Di samping itu, kehilangan uang dalam jumlah jutaan pun juga menjadi salah satu risiko. Dalam hal ini, risiko kehilangan gabah justru lebih kecil dibandingkan dengan risiko kehilangan uang. Artinya, terkadang saat gabah sudah dijual dan pembayaran tidak dengan tunai maka uang bisa melayang. Dengan kata lain, ada kecurangan dalam berbisnis.
Persaingan antar pedagang pun juga tidak terelakan walaupun itu dalam lingkup lokal, yakni satu kampung. Setiap pedagang umumnya bisa dengan mudah menentukan harga gabah. Maksudnya, pemilik gabah akan menjual gabah ke pedagang yang berani memberikan penawaran harga tertinggi. Dalam lingkup pasar lokal, umumnya masih ada rantai pedagang lagi. Biasanya pembeli dari luar kecamatan. Pedagang dari luar inilah yang memberi persen pada pedagang lokal. Maka dari itu, terkadang pedagang lokal tidak perlu modal besar terlebih dahulu sebab pedagang lokal terkadang bertindak sebagai perantara.
Kemudian, pada musim panen kali ini ada satu pengalaman pertama saya. Awalnya saya cukup takut mengangkut gabah sebanyak 1,5 ton dengan pikap ke pedagang di pinggir kota. Bahkan, saya pernah mengangkut 1,7 ton gabah dengan pikap. Ketakutan saya itu dikarenakan saya belum memiliki Surat Ijin Mengemudi (SIM) jenis A. Di samping itu, saya tahu bahwa muatan yang disarankan untuk pikap itu hendaknya tidak lebih dari 900 kg (0,9 ton).
Ketakutan itu sendiri misalnya juga karena ada satu titik jalan yang rusak. Saya pun pernah melewati titik jalan yang rusak itu dengan muatan 1,7 ton dan saya pun berhasil melewatinya dengan lewat pada sisi barat jalan tersebut.

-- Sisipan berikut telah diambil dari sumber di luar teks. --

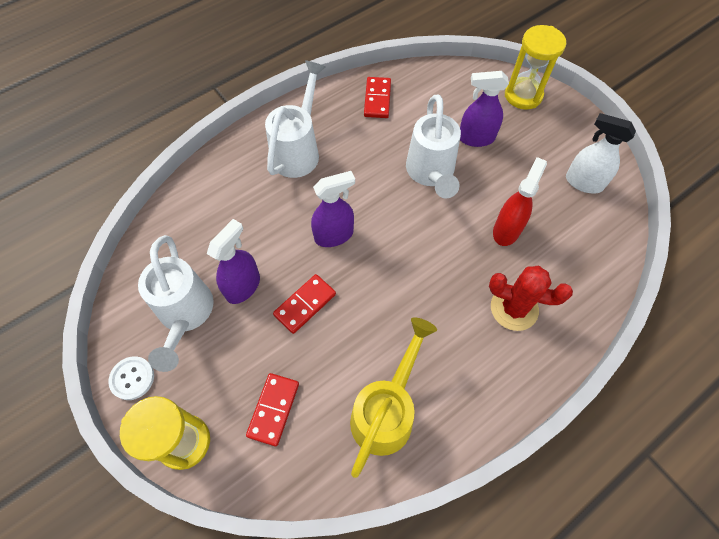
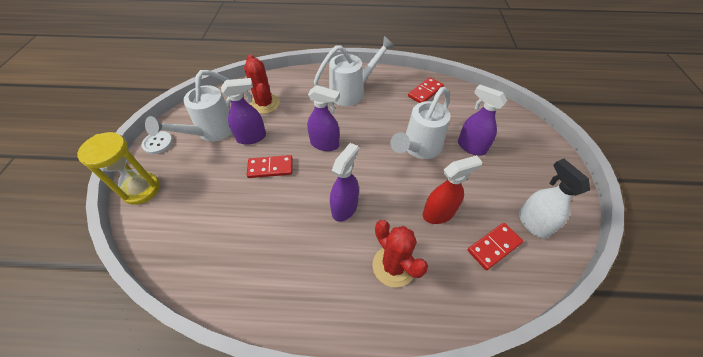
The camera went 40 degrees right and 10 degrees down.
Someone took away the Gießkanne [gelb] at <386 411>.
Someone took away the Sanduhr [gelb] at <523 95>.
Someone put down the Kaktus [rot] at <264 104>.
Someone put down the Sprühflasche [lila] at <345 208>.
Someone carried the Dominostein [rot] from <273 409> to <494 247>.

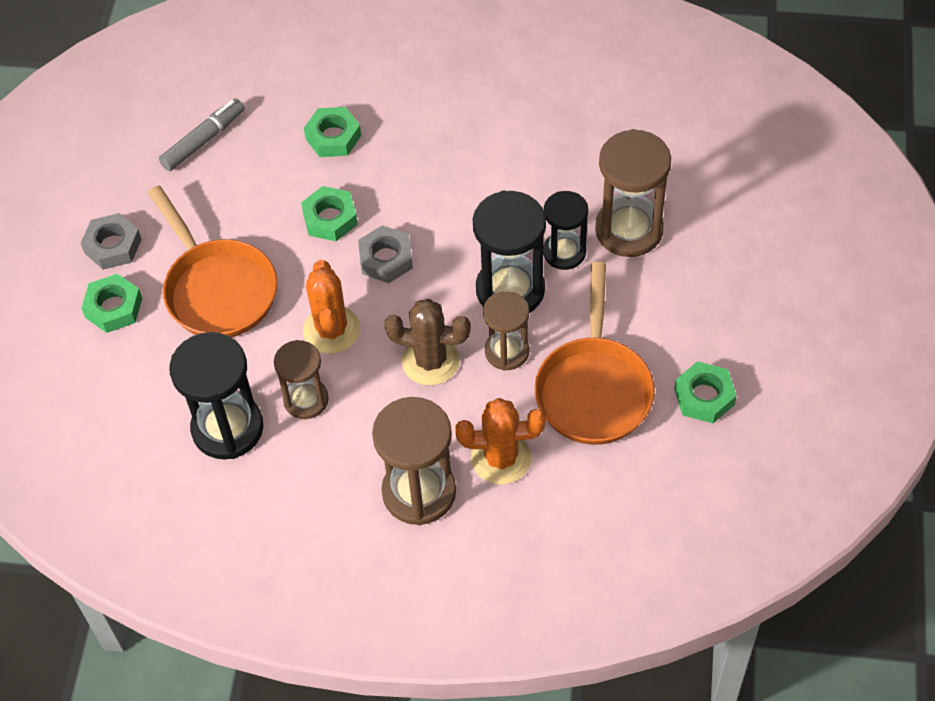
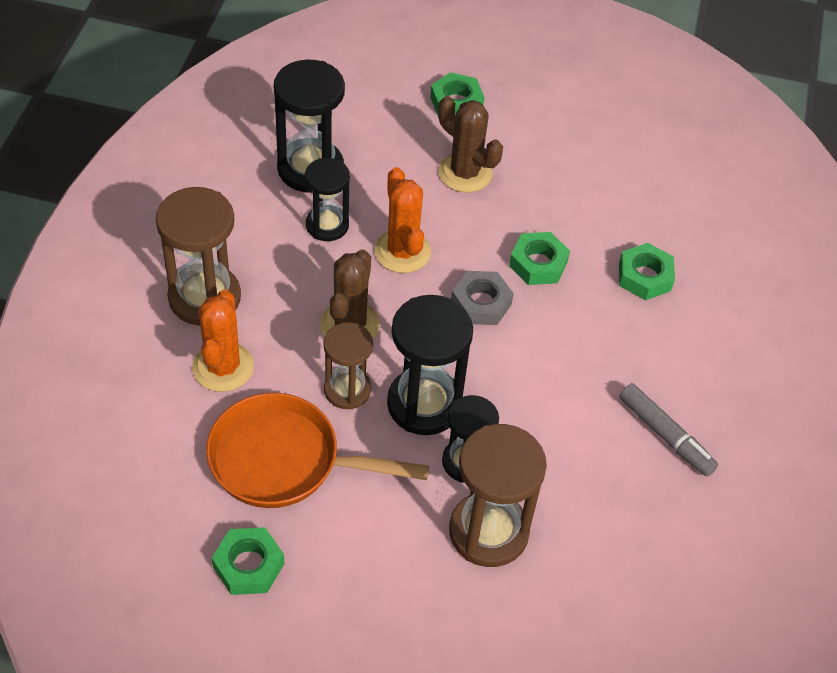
The camera went 90 degrees right and 5 degrees down.
Someone took away the Sechskantmutter [grau] at <113 246>.
Someone carried the Filzstift [grau] from <203 140> to <665 435>.
Someone swapped the Pfanne [orange] at <217 289> for the Kaktus [braun] at <465 173>.
Someone repainted the Sanduhr [braun] at <306 400>, which became the Sanduhr [schwarz] at <327 225>.
Someone rotated the Kaktus [orange] at <331 330> by 75 degrees clockwise.

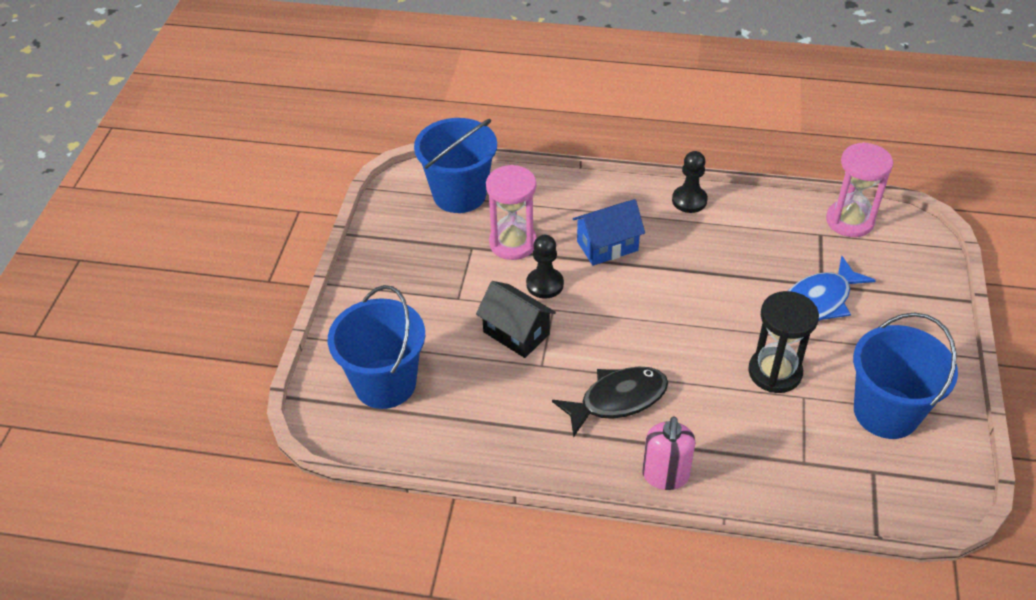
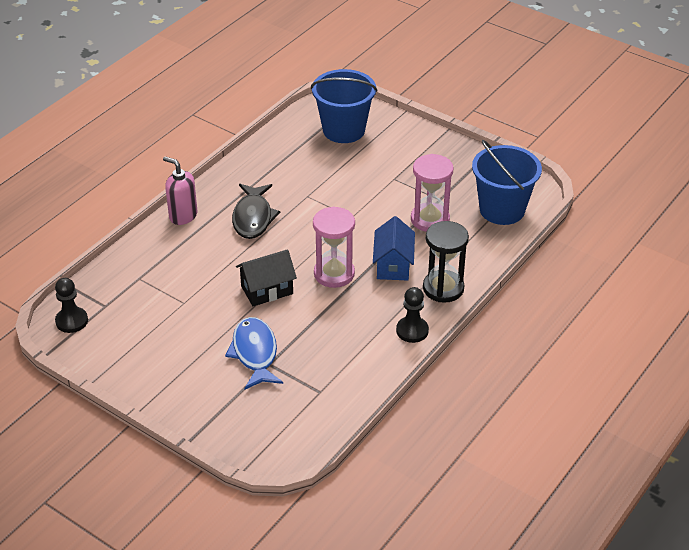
The camera went 115 degrees right and 5 degrees down.
Someone took away the Eimer [blau] at <886 412>.
Someone carried the Haus [schwarz] from <516 333> to <267 290>.
Someone carried the Bauer [schwarz] from <545 284> to <72 321>.
Someone carried the Sanduhr [schwarz] from <775 372> to <443 288>.
Someone carried the Sanduhr [rosa] from <849 221> to <334 274>.

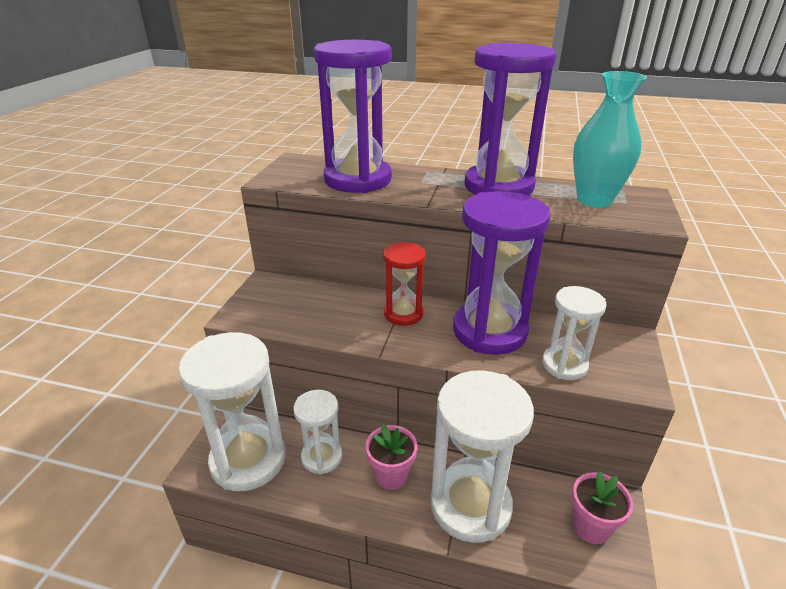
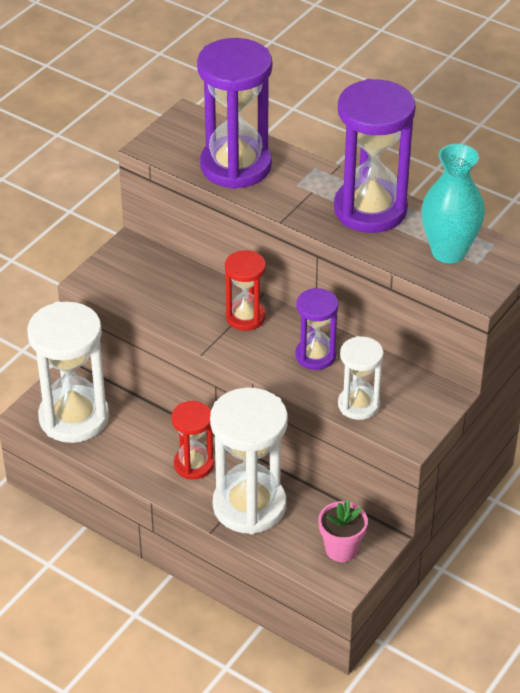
The camera went 20 degrees right and 10 degrees up.
Someone took away the Sanduhr [weiß] at <322 457>.
Someone swapped the Blumentopf [rosa] at <391 475> for the Sanduhr [rot] at <193 464>.
Someone scaled the Sanduhr [lila] at <489 331> by 0.55.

Namun, beberapa hari kemudian, dengan muatan 1,5 ton saya terjebak di kubangan pasir. Memang, waktu itu saya salah perhitungan dengan melewati sisi timur jalan. Untunglah waktu itu ada pikap pengangkut sapi yang menarik pikap yang saya kendarai. Namun akhirnya saya dapat menghadapi ketakutan saya sendiri. Selama musim ini saya beberapa kali mengangkut gabah ke pedagang di pinggir kota.
Sampai 19 Maret 2010 aktifitas itu berangsur-angsur berkurang seiring berkurangnya padi yang dipanen. Jadi, kurang lebih selama sebulan saya berjibaku dengan gabah. Pada saat yang sama, akhir Maret ini masa tanam padi pun dimulai. Masa juki (Maret s/d Juni) pun akan dilalui.